Failli l’oublier, ce plan. J’étais en plein bœuf dans un bar miteux et hors de prix, quelque part dans le centre, accompagné d’un tocard à dreadlocks qui martelait furieusement le piano du bastringue, et j’espérais que quelqu’un finirait par nous offrir un truc à boire, ne serait-ce que pour qu’on la mette en veilleuse, quand je me suis soudain souvenu que j’avais du taf ce soir. Pas moyen de me remémorer les détails, le prix du cacheton notamment, mais ces derniers temps ont été duraille dans le bizz de la musique, pas question de faire la fine bouche, alors je me suis tiré et jeté dans le premier taxi, le maestro du râtelier s’invitant par la même occasion. Le chauffeur nous a largués devant un immeuble d’un kilomètre de haut, et en suivant les panneaux on a pris l’ascenseur jusqu’à ce penthouse au dernier étage, où on est tombés sur un sac d’os renfrogné et tout avachi sous sa tignasse soyeuse dans l’entrée. Le type n’a pas dit un mot, s’est contenté de nous suivre comme s’il nous attendait. Aucun de nous d’eux ne le connaissait. Je lui ai souri, histoire de le faire chier. Coup de bol, le mec jouait de la basse. Sauf qu’il était venu les mains dans les poches ; heureusement on a trouvé une contrebasse à l’intérieur avec un piano à queue pour le jeune Dreads. D’un coup on était devenu un trio. Cool. Mon trio.
Un peu comme si « La Ronde » d’Arthur Schnitzler avait été multipliée par dix ou cent, et trafiquée par le William Gaddis de « JR », de façon à rendre le plus souvent imperceptible le glissement d’un locuteur à un autre, en multipliant les points de vue et les temporalités légèrement décalées, cette presque fête du siècle (qui n’est toutefois pas tout à fait celle de Niccolò Ammaniti), conçue par le grand Robert Coover, dernier roman publié de son vivant, en 2023, magistralement traduit par Stéphane Vanderhaeghe (dont on rappelle au passage à quel point le « P.R.O.T.O.C.O.L. » constitue une salutaire lecture) pour Quidam éditeur en janvier 2025, illustre peut-être bien à la perfection certains des traits les plus marquants, et les plus convaincants, de ce que le touffu et salutaire courant littéraire foisonnant et mobile du post-modernisme a tenté d’incarner pendant plus de soixante ans.

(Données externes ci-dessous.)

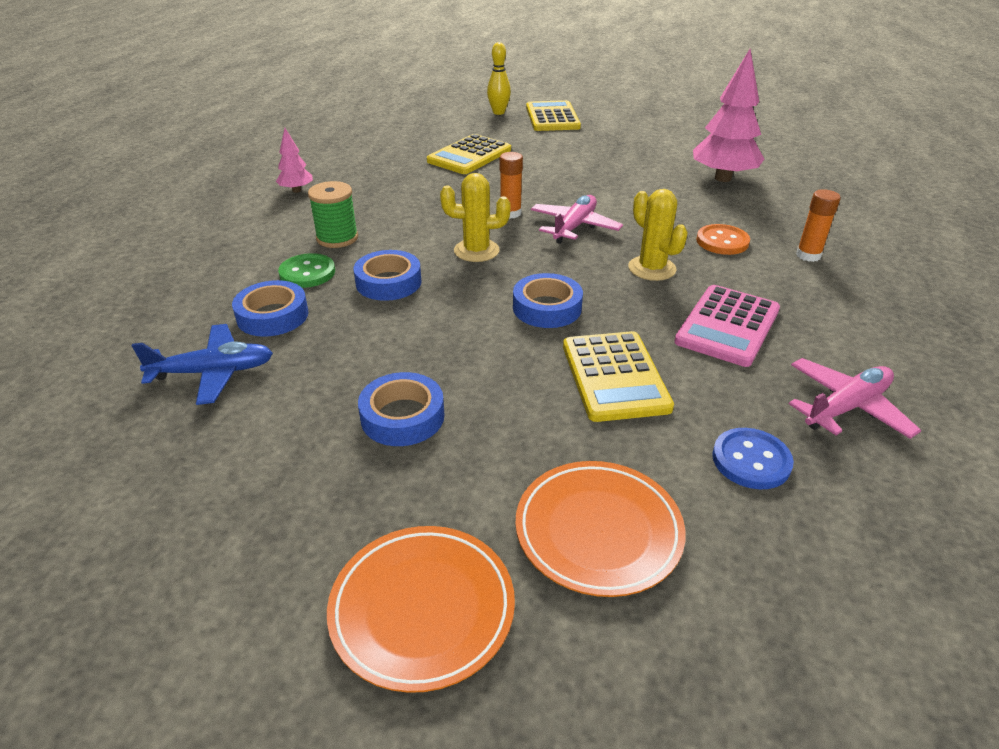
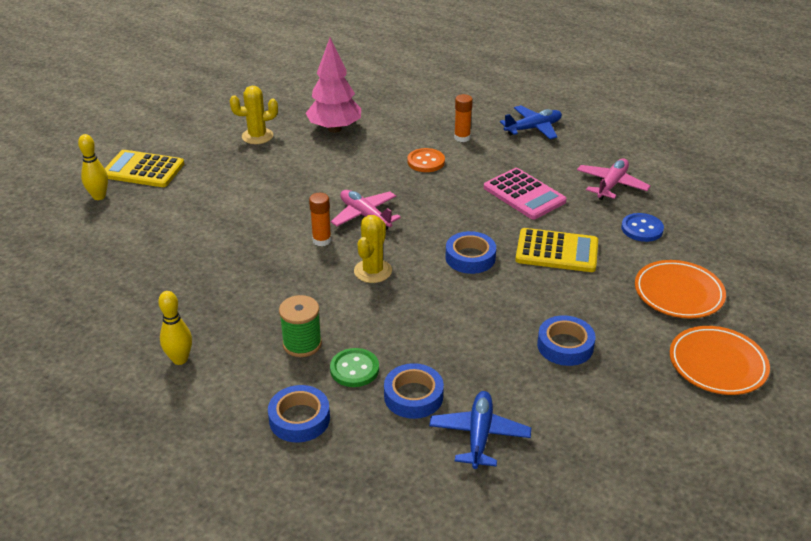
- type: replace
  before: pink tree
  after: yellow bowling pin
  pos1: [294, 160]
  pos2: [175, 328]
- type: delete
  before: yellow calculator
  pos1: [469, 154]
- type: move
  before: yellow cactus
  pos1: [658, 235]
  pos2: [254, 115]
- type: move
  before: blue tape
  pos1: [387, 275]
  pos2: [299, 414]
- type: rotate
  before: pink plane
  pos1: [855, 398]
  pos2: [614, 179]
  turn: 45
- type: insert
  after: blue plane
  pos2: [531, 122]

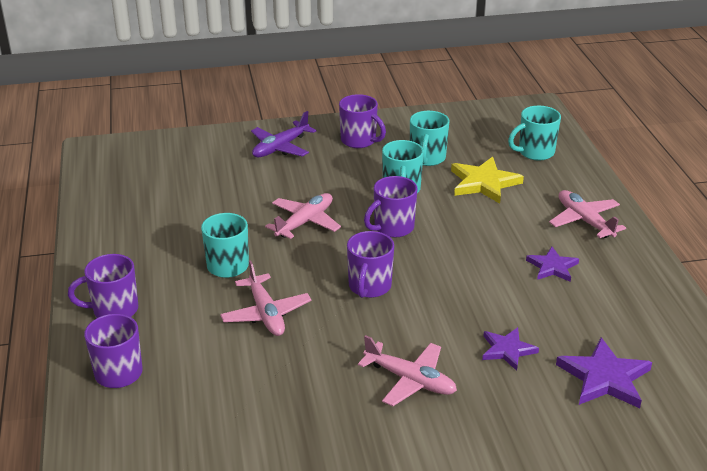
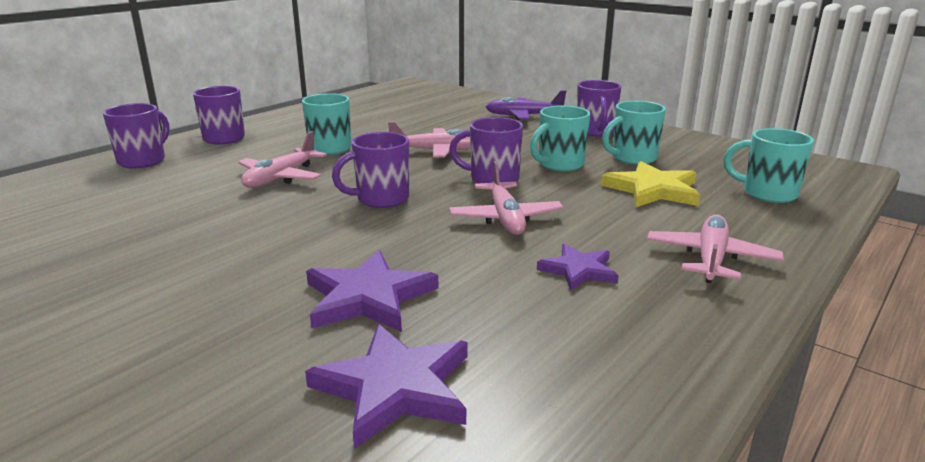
- type: resize
  before: purple star
  pos1: [510, 349]
  pos2: [372, 291]
  scale: 1.58
- type: move
  before: pink plane
  pos1: [407, 370]
  pos2: [506, 198]

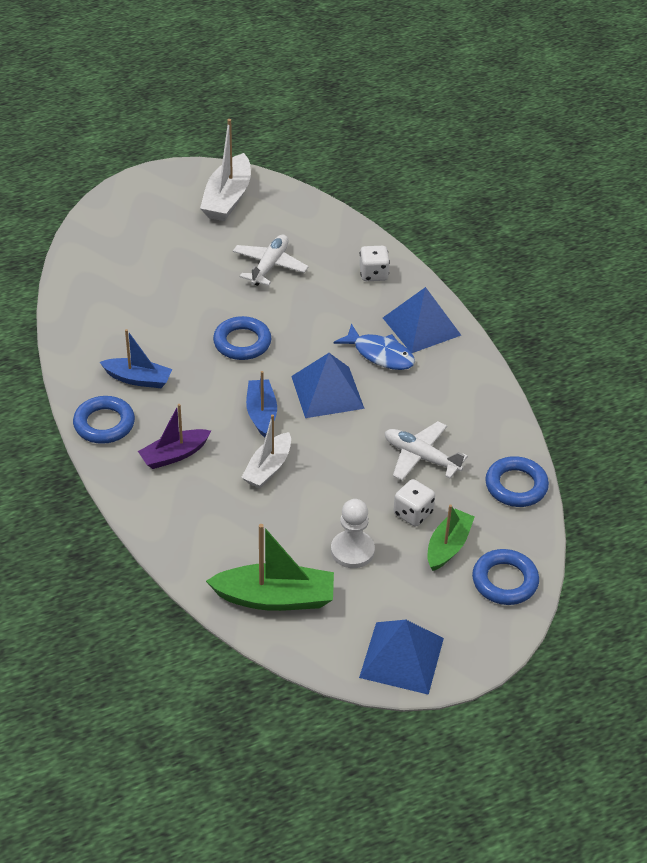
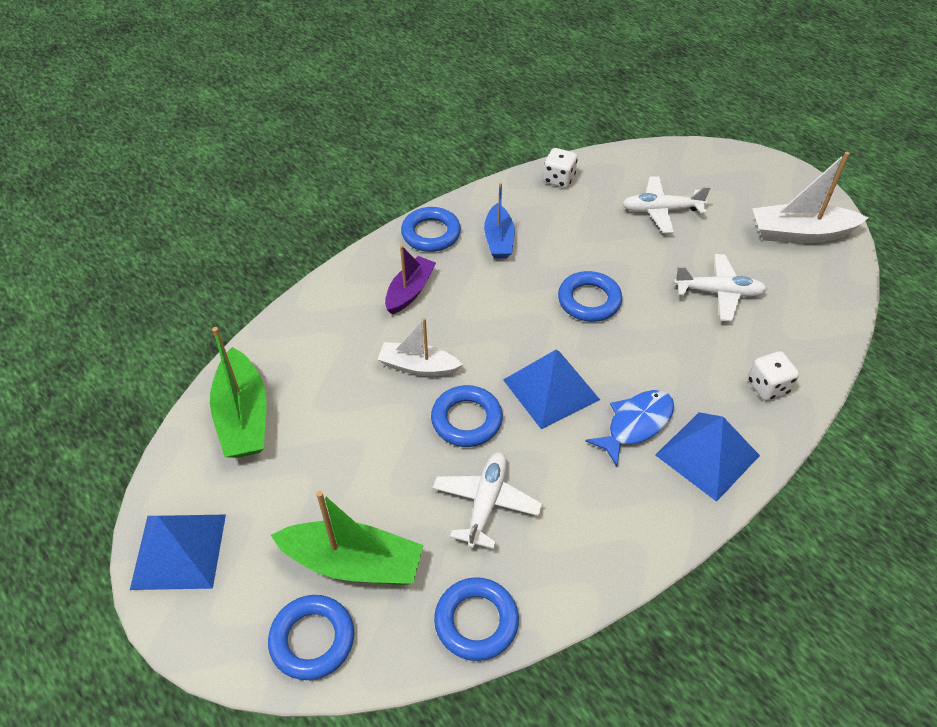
- type: rotate
  before: blue fish
  pos1: [374, 347]
  pos2: [629, 428]
  turn: -150
- type: delete
  before: blue boat
  pos1: [261, 404]
- type: rotate
  before: purple boat
  pos1: [174, 436]
  pos2: [410, 279]
  turn: 75
- type: move
  before: white dice
  pos1: [414, 502]
  pos2: [560, 168]
- type: delete
  before: white pawn
  pos1: [353, 533]
- type: resize
  before: green boat
  pos1: [451, 537]
  pos2: [347, 538]
  scale: 1.52
- type: insert
  after: white plane
  pos2: [666, 204]
- type: insert
  after: blue ring
  pos2: [467, 416]

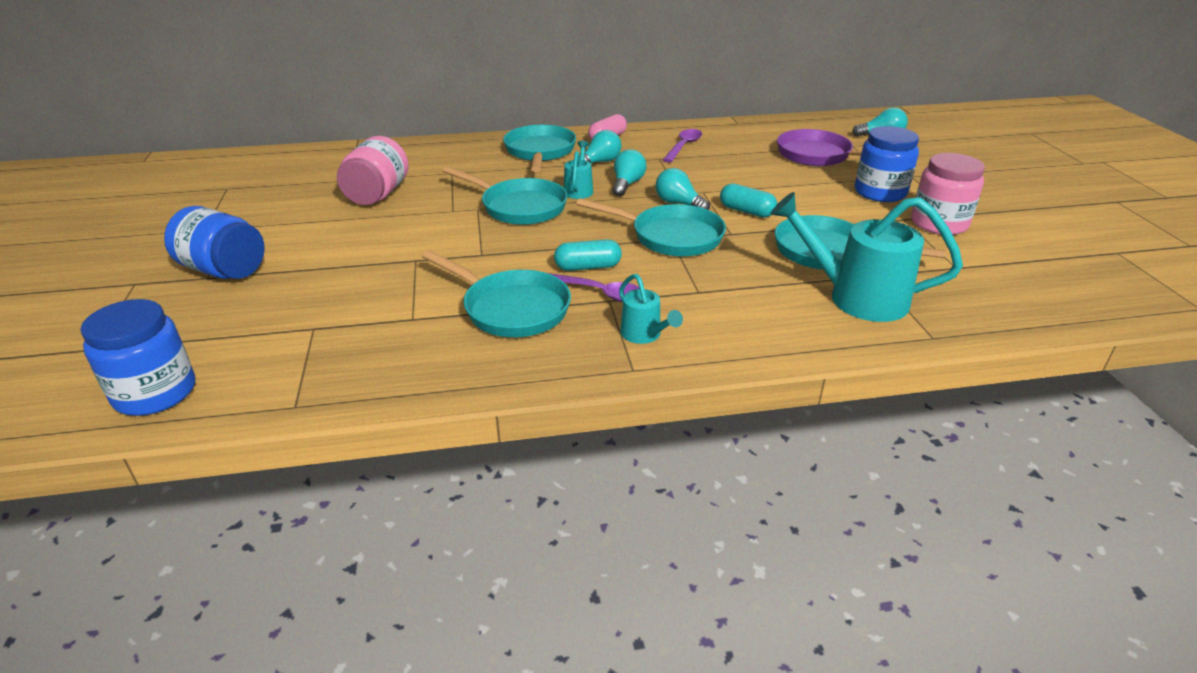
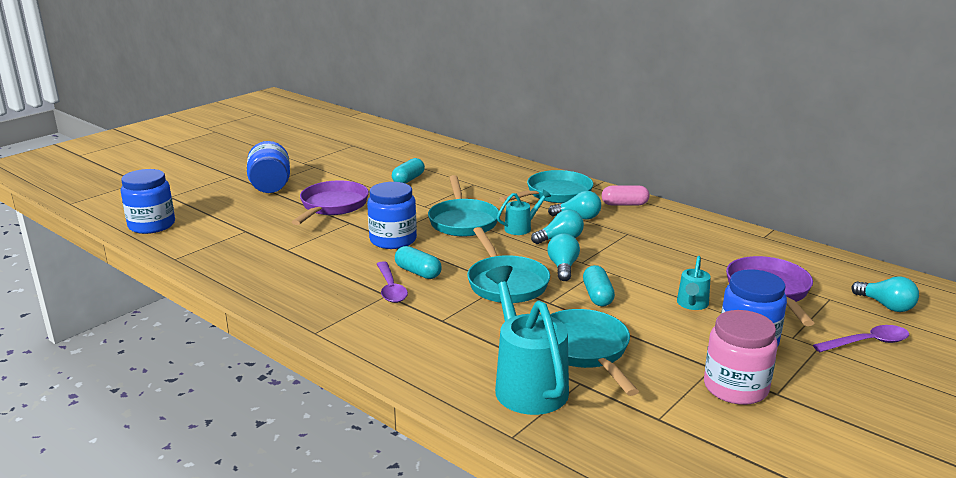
- type: move
  before: purple spoon
  pos1: [682, 146]
  pos2: [861, 338]
- type: replace
  before: pink jar
  after: turquoise capsule
  pos1: [373, 170]
  pos2: [408, 171]
- type: delete
  before: turquoise pan
  pos1: [496, 293]
- type: move
  before: turquoise watering can
  pos1: [651, 309]
  pos2: [694, 283]
- type: insert
  after: purple pan
  pos2: [330, 203]
- type: insert
  after: blue jar
  pos2: [392, 215]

Comme l’écrit Stéphane Vanderhaeghe dans sa superbe – et émouvante – préface, « Ainsi construit sur les vestiges d’autres textes ou vestiges littéraires – à l’image de cette œuvre d’art composite et changeante qui tapisse un mur entier du salon -, Mascarade ne dissimule pas ses artifices ». Si les clins d’œil discrets à ses confrères et consœurs en écriture tels que John Barth, William Gaddis, Donald Barthelme, Thomas Pynchon, Kathy Acker, Richard Powers, ou encore William Gass, pour n’en citer que quelques-uns, sont nombreux au fil de ces 160 pages, ils ne s’immiscent pourtant jamais dans le flot impétueux de cette party at ground zero de l’Amérique dans tout ce qu’elle a de potentiellement glaçant, malgré les élans de sympathie qu’elle peut toujours provoquer. Ici, pas de « Las Vegas Parano » proprement dite, même si l’on imaginerait aisément, emprunté à Hunter S. Thompson, un sautillant Raoul Duke, sous les traits de Johnny Depp, se glisser de pièce en pièce d’une vraie-fausse télé-réalité, et même si « The Entertainer » de Scott Joplin, l’inoubliable hymne rétro de « L’Arnaque », pourrait être joué par l’orchestre jusqu’au bout.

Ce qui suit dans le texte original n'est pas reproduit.